In this case, also the data of the CAGG is affected by the data retention (see the Documentation for more details about overlapping intervals).
Please decrease the refresh interval of the CAGG or change the data retention policy to keep data for at least two days. For example:
Decrease the refresh interval of the CAGG
SELECT remove_continuous_aggregate_policy('farm_tscondition_10m');
SELECT add_continuous_aggregate_policy('farm_tscondition_10m',
start_offset => INTERVAL '1 hour',
end_offset => INTERVAL '10 minutes',
schedule_interval => INTERVAL '10 minutes');
Increase the retention policy
SELECT remove_retention_policy('farm_tscondition');
SELECT add_retention_policy('farm_tscondition', INTERVAL '2 days');
It is weird that the CAGG is refreshed every 20 min because I configured the refresh interval to be 10 min, as written in https://gitlab.com/agriconnect/plantinghouse/-/blob/master/farm/migrations/0002_tscondition_tsmeasure_views.sql.
Now I choose to increase the retention policy to 2 days. Let's see...

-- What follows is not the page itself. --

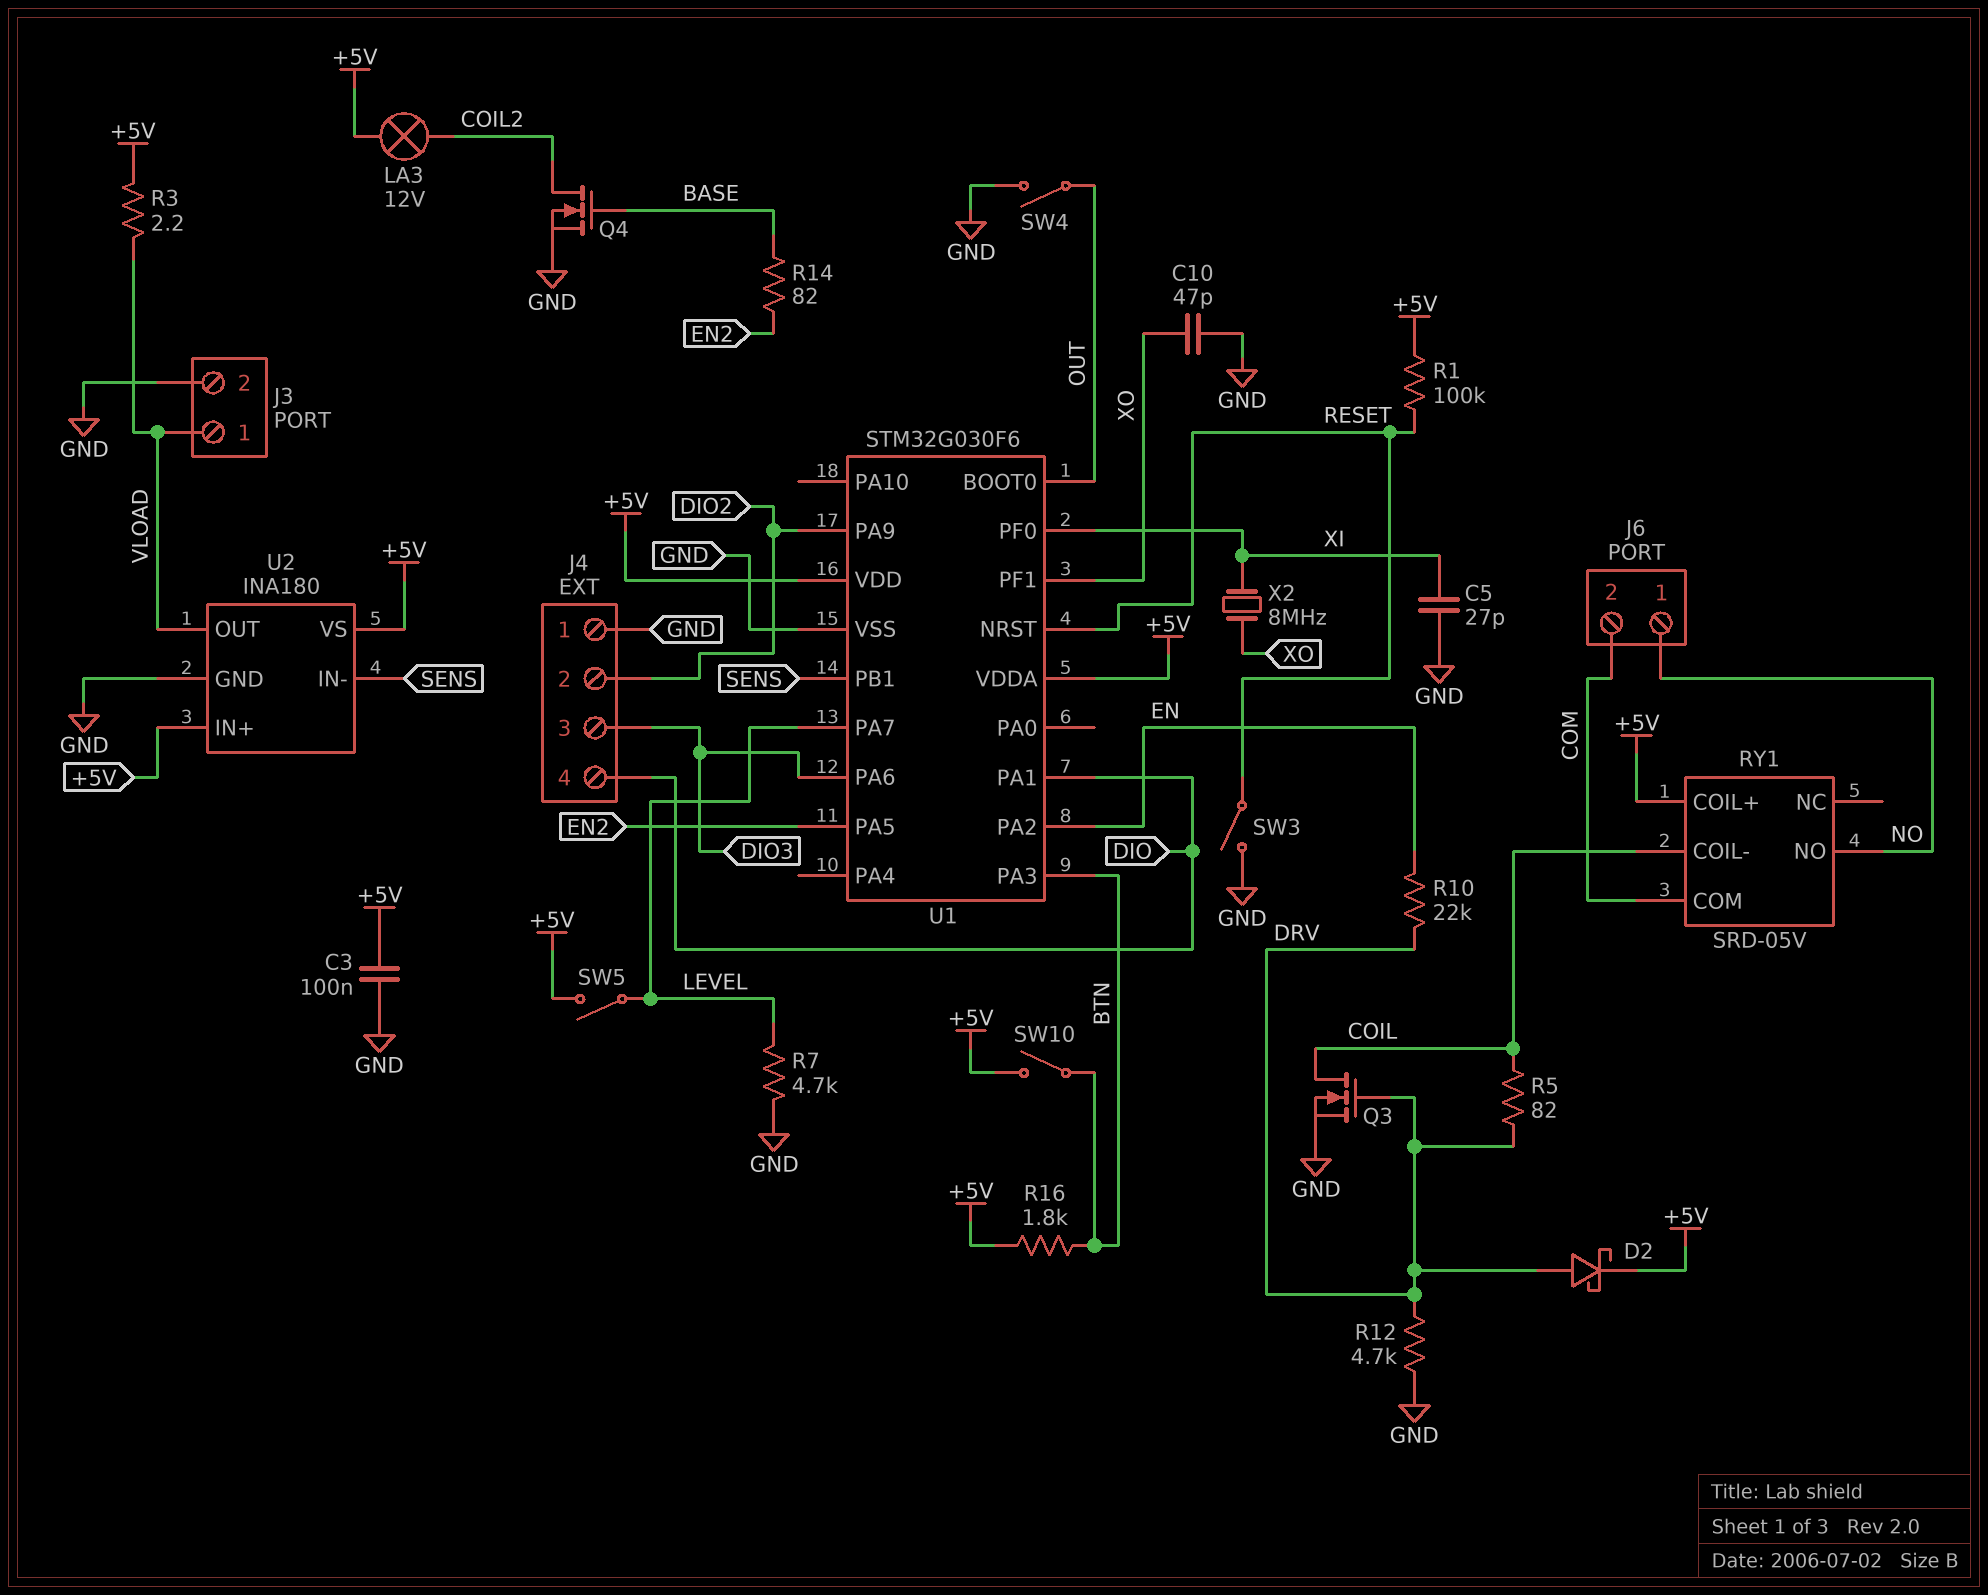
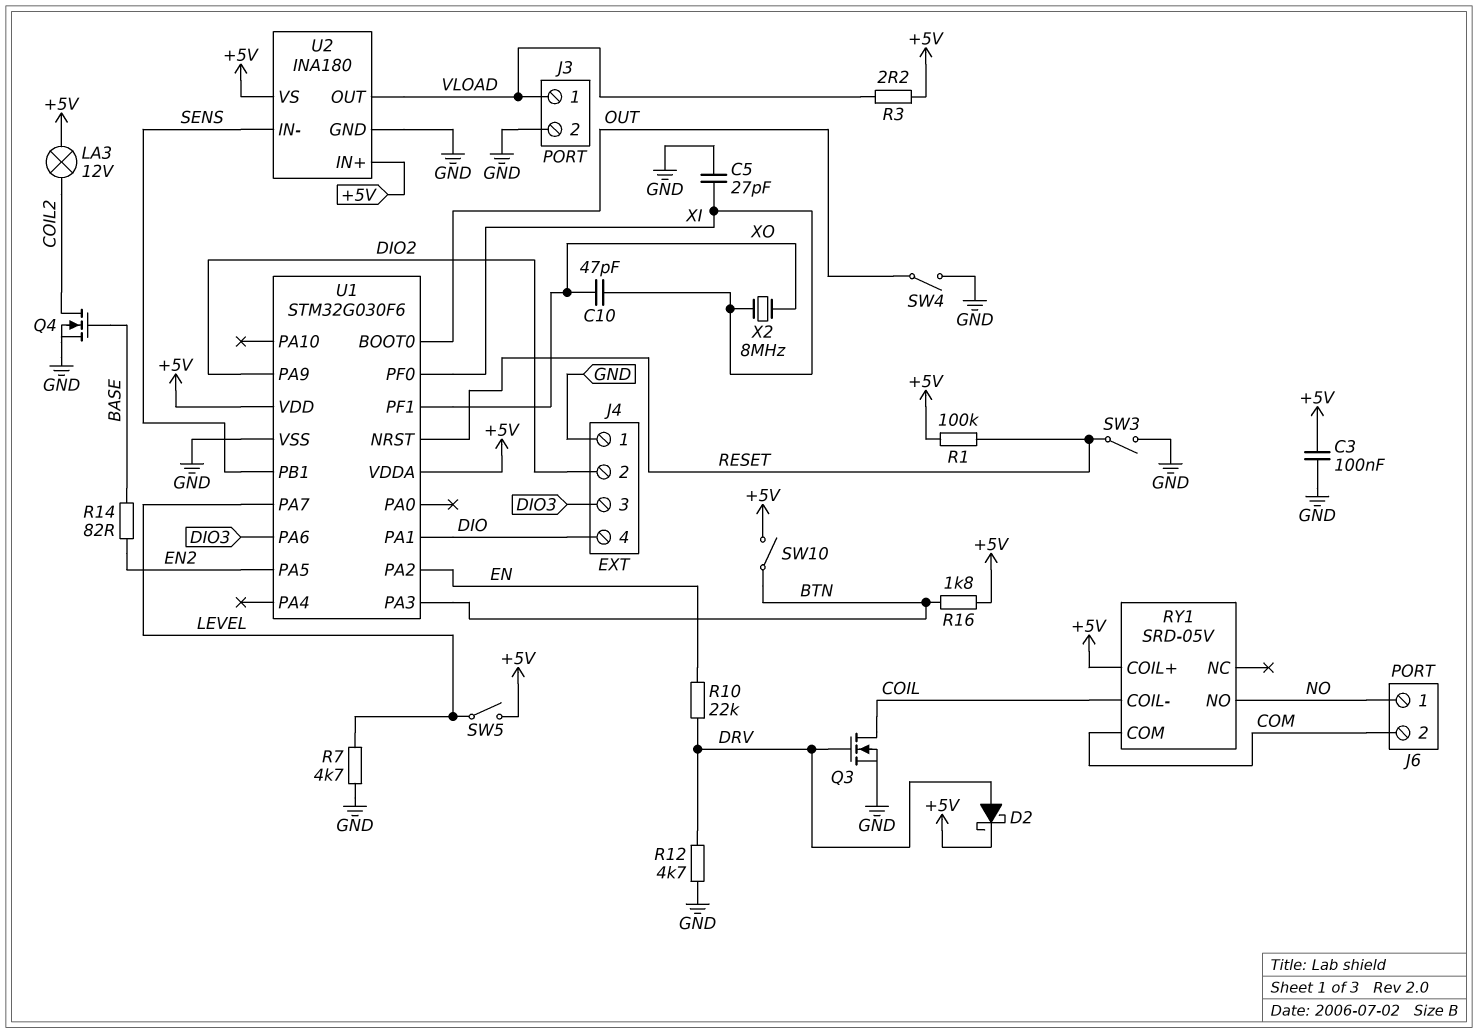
C10: 47pF (GND, XO) -> 47pF (XI, XO)
R5: 82 (COIL, DRV) -> none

@jnidzwetzki The issue remains after I upgraded to TimescaleDB v2.8 and increased retention policy to 2 days:
# SELECT min(time_start) FROM farm_tscondition_10m;
min
------------------------
2022-09-16 20:00:00+07
(1 row)
# SELECT min(measured_at) FROM farm_tscondition;
min
-------------------------------
2022-09-16 20:00:01.082967+07
(1 row)
hypertable_name | job_id | proc_name | config | schedule_interval | job_status | last_run_status | last_run_started_at | next_start | total_runs | total_successes | total_failures
----------------------------+--------+-------------------------------------+-----------------------------------------------------------------------------+-------------------+------------+-----------------+-------------------------------+-------------------------------+------------+-----------------+----------------
_materialized_hypertable_4 | 1001 | policy_refresh_continuous_aggregate | {"end_offset": "00:20:00", "start_offset": "1 day", "mat_hypertable_id": 4} | 00:20:00 | Scheduled | Success | 2022-09-19 10:14:59.604224+07 | 2022-09-19 10:35:00.529568+07 | 35239 | 33201 | 2038
farm_tscondition | 1004 | policy_retention | {"drop_after": "2 days", "hypertable_id": 1} | 1 day | Scheduled | Success | 2022-09-18 20:43:33.153523+07 | 2022-09-19 20:43:33.771559+07 | 5 | 5 | 0
farm_tsmeasure | 1003 | policy_retention | {"drop_after": "24:00:00", "hypertable_id": 2} | 1 day | Scheduled | Success | 2022-09-18 17:04:35.499136+07 | 2022-09-19 17:04:36.150056+07 | 639 | 605 | 34
| 1 | policy_telemetry | | 24:00:00 | Scheduled | Success | 2022-09-19 00:27:21.284439+07 | 2022-09-20 00:27:24.536283+07 | 699 | 599 | 100
(4 rows)
Hello @hongquan,
Thank you very much for the update. I am currently trying to reproduce the problem in my local environment. I have created a minimal example based on the information you provided and am now waiting 24 hours to analyze what data is being deleted from the hypertable and the continuous aggregate.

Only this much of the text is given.